Australia is Nobody’s Business
From today, I declare that Australia is under new management and that Australia is once again open for new business,” Tony Abbott
“All models are wrong; some models are useful.” George E. P. Box
“The effective manager is the resilient future-taker in each of us, while the effective leader in each of us is the purposeful future-maker. Social justice should demand that we do not just learn leadership and management in business schools and professional development programs. We must make this curriculum and these capability-building experiences universal. What is really behind this extraordinary failure to recognize that these capabilities should be universally accessible is the belief that management and leadership are elite programs for a minority rather than a birthright for the majority. We see management and leadership in particular as something we use to shape the future of others and that it is not a skill set we need to shape our own futures.” Peter Ellyard
Many times in the past few years, we’ve had the Government compared to a household and the Opposition has chastised them for “putting things on the credit card”, but now we find that the Liberals are in power we have the Government being likened to a business. Of course, the Government is neither. And I’m not just being pedantic in complaining about the change in the simile.

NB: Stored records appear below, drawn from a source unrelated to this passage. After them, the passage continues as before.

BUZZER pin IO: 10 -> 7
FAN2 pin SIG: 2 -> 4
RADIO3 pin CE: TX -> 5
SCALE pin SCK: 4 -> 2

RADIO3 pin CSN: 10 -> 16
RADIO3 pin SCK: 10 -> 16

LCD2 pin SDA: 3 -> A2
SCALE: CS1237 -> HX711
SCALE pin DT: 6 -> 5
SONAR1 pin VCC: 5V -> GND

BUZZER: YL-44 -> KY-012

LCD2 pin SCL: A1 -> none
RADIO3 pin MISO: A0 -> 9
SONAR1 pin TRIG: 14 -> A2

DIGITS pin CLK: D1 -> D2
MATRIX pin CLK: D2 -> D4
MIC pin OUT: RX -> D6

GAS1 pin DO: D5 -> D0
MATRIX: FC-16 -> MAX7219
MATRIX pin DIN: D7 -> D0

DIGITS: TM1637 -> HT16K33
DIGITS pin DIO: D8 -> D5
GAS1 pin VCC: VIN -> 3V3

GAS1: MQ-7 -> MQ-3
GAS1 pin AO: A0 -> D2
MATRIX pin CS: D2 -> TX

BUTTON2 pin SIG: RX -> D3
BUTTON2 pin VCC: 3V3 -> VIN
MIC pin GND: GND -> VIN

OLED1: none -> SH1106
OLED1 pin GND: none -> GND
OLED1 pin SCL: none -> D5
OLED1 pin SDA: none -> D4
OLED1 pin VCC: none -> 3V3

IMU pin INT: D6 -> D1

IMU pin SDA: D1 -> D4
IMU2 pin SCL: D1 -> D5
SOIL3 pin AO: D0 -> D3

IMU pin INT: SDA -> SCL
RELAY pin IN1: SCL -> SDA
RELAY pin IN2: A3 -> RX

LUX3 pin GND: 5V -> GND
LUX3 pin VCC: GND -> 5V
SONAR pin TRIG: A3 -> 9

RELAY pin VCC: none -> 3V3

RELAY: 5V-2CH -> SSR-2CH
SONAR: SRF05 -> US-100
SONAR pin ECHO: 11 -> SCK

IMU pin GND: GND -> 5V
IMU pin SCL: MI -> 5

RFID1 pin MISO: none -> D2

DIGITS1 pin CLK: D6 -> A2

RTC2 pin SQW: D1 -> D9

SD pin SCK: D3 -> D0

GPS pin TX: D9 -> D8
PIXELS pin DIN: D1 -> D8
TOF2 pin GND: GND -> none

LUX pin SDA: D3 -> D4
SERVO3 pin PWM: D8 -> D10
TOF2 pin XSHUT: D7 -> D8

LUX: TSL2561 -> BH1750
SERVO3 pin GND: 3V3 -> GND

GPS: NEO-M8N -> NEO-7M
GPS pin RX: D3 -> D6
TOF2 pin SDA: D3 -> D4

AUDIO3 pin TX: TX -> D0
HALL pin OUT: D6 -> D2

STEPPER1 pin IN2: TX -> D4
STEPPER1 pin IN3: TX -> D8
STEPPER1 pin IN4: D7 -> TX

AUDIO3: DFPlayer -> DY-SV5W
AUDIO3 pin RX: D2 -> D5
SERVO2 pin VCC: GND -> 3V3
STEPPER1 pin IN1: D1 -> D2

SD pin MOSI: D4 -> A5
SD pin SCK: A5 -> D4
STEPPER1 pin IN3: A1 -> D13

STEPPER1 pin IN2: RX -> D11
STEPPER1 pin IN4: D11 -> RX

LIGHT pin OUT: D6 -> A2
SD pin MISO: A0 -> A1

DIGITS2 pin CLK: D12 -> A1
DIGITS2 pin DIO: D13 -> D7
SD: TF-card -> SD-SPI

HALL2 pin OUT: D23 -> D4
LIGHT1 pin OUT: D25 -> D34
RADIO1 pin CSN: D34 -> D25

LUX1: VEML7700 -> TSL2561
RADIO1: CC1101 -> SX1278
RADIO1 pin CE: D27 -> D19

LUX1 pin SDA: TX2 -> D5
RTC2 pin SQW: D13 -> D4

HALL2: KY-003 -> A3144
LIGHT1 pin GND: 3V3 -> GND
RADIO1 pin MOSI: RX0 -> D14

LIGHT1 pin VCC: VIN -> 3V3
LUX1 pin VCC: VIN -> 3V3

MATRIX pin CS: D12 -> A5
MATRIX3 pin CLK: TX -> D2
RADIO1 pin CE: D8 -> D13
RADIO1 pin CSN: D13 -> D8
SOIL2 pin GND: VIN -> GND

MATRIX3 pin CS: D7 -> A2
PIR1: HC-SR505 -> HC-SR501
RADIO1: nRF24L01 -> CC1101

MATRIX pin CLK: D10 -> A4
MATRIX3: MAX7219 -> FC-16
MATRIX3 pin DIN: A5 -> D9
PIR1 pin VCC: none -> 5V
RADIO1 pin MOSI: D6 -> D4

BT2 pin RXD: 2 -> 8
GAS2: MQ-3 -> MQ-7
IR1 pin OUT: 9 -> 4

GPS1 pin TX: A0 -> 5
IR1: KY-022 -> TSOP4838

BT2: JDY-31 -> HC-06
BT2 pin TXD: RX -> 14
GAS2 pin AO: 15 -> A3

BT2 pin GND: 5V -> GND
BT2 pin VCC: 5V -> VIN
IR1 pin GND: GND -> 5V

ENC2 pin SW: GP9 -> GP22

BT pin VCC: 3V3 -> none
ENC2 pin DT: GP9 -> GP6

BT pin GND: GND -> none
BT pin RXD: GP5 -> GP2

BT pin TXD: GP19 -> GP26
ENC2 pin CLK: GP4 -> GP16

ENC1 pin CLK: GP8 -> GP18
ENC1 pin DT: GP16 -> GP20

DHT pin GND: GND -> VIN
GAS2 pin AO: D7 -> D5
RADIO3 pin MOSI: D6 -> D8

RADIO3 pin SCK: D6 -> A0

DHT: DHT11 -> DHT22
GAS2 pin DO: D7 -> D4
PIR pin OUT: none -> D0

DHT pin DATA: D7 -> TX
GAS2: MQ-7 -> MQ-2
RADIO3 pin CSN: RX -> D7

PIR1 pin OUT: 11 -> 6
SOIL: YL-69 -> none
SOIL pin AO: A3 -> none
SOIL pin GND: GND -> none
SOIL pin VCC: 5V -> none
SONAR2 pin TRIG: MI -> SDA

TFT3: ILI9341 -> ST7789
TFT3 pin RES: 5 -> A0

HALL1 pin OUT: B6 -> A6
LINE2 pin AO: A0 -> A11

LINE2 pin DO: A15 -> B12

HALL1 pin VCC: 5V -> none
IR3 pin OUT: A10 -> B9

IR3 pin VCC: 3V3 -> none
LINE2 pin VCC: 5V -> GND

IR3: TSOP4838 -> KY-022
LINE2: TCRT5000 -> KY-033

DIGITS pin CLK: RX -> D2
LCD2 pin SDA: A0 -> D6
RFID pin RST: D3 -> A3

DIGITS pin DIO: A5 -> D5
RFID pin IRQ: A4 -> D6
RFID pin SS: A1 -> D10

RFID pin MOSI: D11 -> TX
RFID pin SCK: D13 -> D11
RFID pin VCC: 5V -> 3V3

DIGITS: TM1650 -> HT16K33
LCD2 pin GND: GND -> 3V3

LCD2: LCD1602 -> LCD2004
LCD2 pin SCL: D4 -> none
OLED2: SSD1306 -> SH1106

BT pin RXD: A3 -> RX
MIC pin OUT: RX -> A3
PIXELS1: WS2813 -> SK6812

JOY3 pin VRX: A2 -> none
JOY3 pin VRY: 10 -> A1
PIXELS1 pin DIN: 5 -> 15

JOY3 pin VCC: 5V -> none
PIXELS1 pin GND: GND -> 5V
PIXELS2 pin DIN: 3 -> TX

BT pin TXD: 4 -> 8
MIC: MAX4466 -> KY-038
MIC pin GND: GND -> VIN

It’s easy to be caught up in the analogy. When one thinks of a household, a family that can’t pay off its credit card obligations at the end of the month is charged an excessive rate of interest. They’re living beyond their means and need to economise. They may even need to consider obtaining a loan at a much lower rate of interest (like the rate of interest the Australian Government would be paying) so that they can get their finances back under control. And we’ve been encouraged to think about the Australian Government like this. A business, on the other hand, is there to make a profit – that’s their main aim. So, if the Government is like a business. it should be making a profit. And, of course, many businesses take on debt in order to maximise their profits, so some debt shouldn’t be a problem.
A Government is neither a business nor a household. It’s a government. It has a number of functions. One is to regulate, to make laws that ensure that society remains safe and civilised. Another is to provide the sort of services that would be difficult for private citizens to provide for themselves – defence, roads, health and so on. Often there has been some discussion about what a government should be providing with organizations like the IPA seeming to argue that any regulation that is bad and that the free market would sort everything out.
My problem with comparing the Government to a business is two-fold. First, because the business analogy is applied inconsistently. Because businesses generally exist to make a profit, there’s no problem if they generate more revenue than they spend. They can either declare a dividend or reinvest the money. And if a business has assets and a good cash flow, nobody thinks it’s a bad idea if it goes into debt in order to generate more revenue in the future. If governments get more revenue than they spend, they run a surplus. A surplus means that they’re taking more from taxpayers than they give back. Who benefits? The prevailing argument is that we do because our government has lots of money. But this seems to go against the Liberals’ belief that small government is good. And the Liberals had a problem when the Rudd Government declared a dividend of $900. Similarly, the concept that the economy would benefit in the long run if we borrowed and invested in the stimulus package, keeping people in jobs, thus preserving the Government’s revenue stream and stopping the country falling into recession. As a ‘business” strategy, we didn’t fall into recession. And the “owners” received a dividend from the years where we ran surpluses. Hardly something to criticise!
My second objection has to do with the nature of business. Some businesses will succeed, and others will fail, and, as a society, we really don’t have to worry about this. It’s a natural selection process. Of course, the extent to which we support the failures is highly political. Should we subsidise? Encourage entrepreneurs with financial incentives? But the idea of businesses succeeding and failing is part of the capitalist system. We know that most restaurants won’t succeed, most small businesses will fail and that even big companies have a limited lifespan. Why would we want our government to emulate a business? Surely we want our government to be a force for stability.
To measure whether a business is a success is very simple! If it still exists, it’s a success. I suggest that we have entirely different measures when judging whether a government has succeeded. (Although, I’m sure that there were times when Julia Gillard wanted to use that one!) No Government could get away with arguing although half the population were homeless, the others are earning so much that we have the biggest surplus in Australia’s history.
Perhaps, it’s time that some objective criteria for measuring a governments success was invented. Certainly, opinion polls could be one measure. When it’s the only measure, we might as well turn off politics and just start watching “Australian Idol”.